Bonjour et bienvenue dans cette nouvelle analyse du Décodeur du Non-Verbal. Aujourd’hui, on va étudier un extrait vidéo qui met en scène François Hollande car à peine sorti de sa voiture après un trajet entre Paris et la Normandie, un journaliste de BFM TV lui pose la question d’un potentiel excès de vitesse du convoi présidentiel. François Hollande le savait-il ou non ? En était-il conscient ou non ? C’est ce que l’on va s’attacher à décrypter dans la suite de cette analyse.

Alors la vidéo date un peu mais elle ne perd pas pour autant son sens et je dirais même qu’elle présente un double intérêt : à la fois dans l’analyse de la gestuelle mais aussi dans l’analyse vocale, c’est à dire de la voix. Je remercie d’ailleurs Gwen, un fidèle lecteur du blog, de m’avoir transmis l’info par email.

L’extrait dure seulement quelques secondes, je vais le passer 3 fois de suite pour que vous puissiez dans un premier temps prendre connaissance des éléments de la vidéo, une seconde pour que vous puissiez prendre conscience de la gestuelle puis une troisième fois pour que vous puissiez concentrer votre analyse sur la voix de François Hollande. Si vous êtes prêt, on démarre tout de suite et puis on se retrouve juste après pour l’analyse.

Analyse de la communication non-verbale

Ok très bien. Comme je vous le disais tout à l’heure, l’analyse va être à la fois visuelle mais aussi vocale. Prenons tout d’abord la température de la scène. Etablissons une rapide baseline. Comment se sent le Président à la sortie de sa voiture ? C’est à dire avant que le journaliste ne pose la fameuse question, on a un François Hollande souriant, avec les épaules dégagées, il est relativement ouvert. Il est ce que l’on pourrait qualifier parcouru par un sentiment de bien-être. Tout va bien. On a ici une arrivée classique d’un Président avec des journalistes autour. Rien d’alarmant.

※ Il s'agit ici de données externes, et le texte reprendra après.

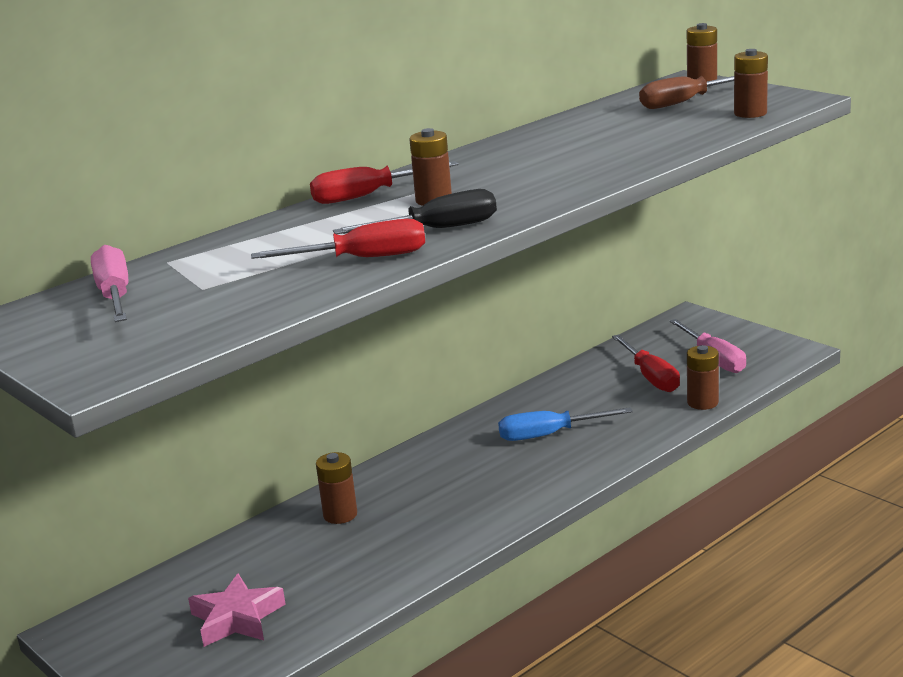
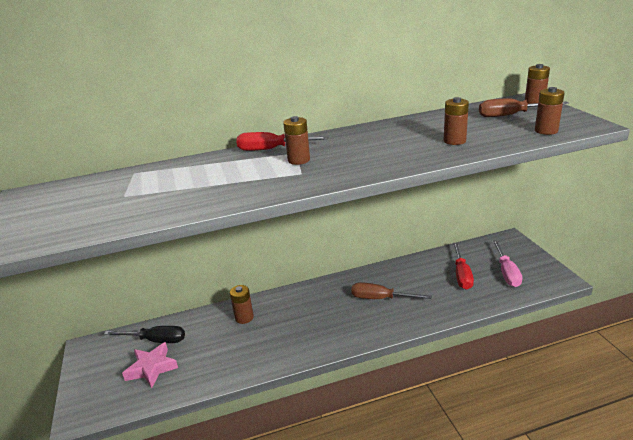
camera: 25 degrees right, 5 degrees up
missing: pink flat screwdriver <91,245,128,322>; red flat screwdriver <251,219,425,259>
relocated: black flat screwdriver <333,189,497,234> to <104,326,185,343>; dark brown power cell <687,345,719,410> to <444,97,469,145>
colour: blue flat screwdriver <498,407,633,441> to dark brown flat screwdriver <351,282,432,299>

Maintenant que se passe-t-il ? Le journalise pose la question : « Pas  d’excès de vitesse » et le Président répond mot pour mot « Pas d’excès de vitesse ». Si l’on fait une analyse vocale de ce qui vient de se passer, il y a une répétition mot pour mot de la question. Cette façon de répondre s’observe très souvent lorsque l’on est pris de court par rapport à une question qui pose problème et que l’on ne sait pas quoi répondre. François Hollande n’a pas le temps de penser à une réponse construite et comme l’attente prolongée d’une réponse pourrait éveiller les suspicions, il répète automatiquement et sans réfléchir ce qu’il vient d’entendre. Il vient de se faire épingler par le journaliste sur un sujet délicat et comme il n’était pas sur ses gardes, qu’il ne s’y attendait pas, il a besoin de sortir une réponse rapidement de sa bouche.

Maintenant je vous repasse juste ce passage et on va regarder désormais du côté de la gestuelle.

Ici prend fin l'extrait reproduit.